It’s been a terrible season for honey production in Wairarapa.
“It’s been insanely down. There’s no honey to be processed,” said Hayden Moore, manager of Honey wholesaler Extraction Greytown.
“Normally, we have too much honey and not enough staff, but now we’re trying to find honey.”
That’s because the wet summer halted the manuka flowering in its peak time for this region.
“Our honey mainly comes from manuka, which flowers for a window of three to five weeks. We need that window of good weather to get honey.”

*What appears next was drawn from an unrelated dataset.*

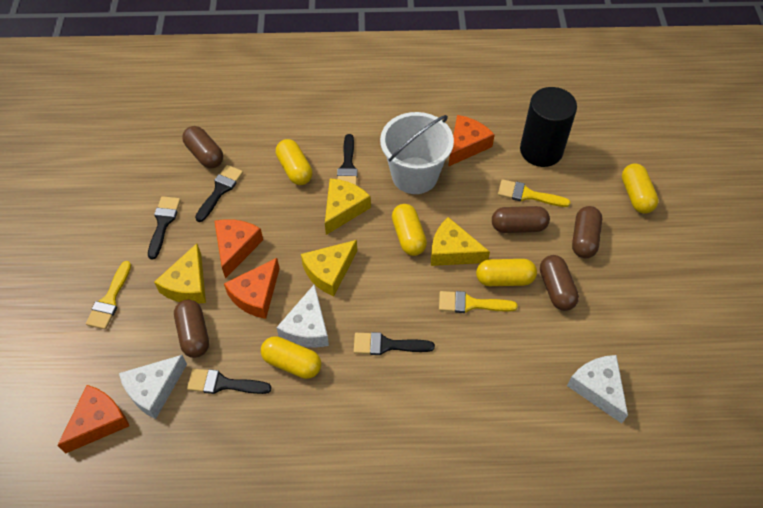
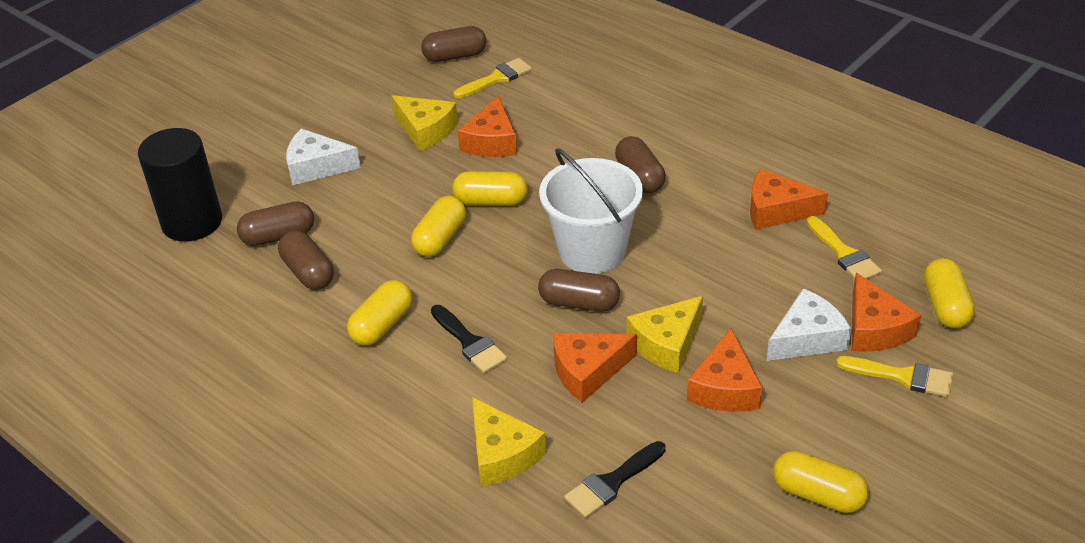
black brush: 5 -> 2
orange cheese: 4 -> 5
white cheese: 3 -> 2
yellow cheese: 4 -> 3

Manuka flowers in Wairarapa during mid-to-late December but during that month Wairarapa had up to 149 per cent more rainfall than normal, despite higher-than-average temperatures throughout the month.
“Bees don’t go out and about when it is raining because it’s hard to fly, so they stay in their hive and eat the honey,” Moore said.
“If we have seasons like this every year, there is no way we’ll be able to continue.”
Wairarapa beekeeper Peter Sales said it’s been one of the worst seasons he had seen in the region.
“The whole east coast has been terrible this year.
“The manuka flower was affected badly. Now we have good weather, the bees don’t have anything to pollinate apart from pasture flowers like clover and dandelions.
Sales said honey from pasture flowers was not worth enough to sell.
“If there’s a sufficient quantity of the honey, a lot of it will be kept with the bees for winter. It is more economical to feed it to the bees than sell it.
“The bees will be fed for winter, but it’s not economically sound for us,” Sales said.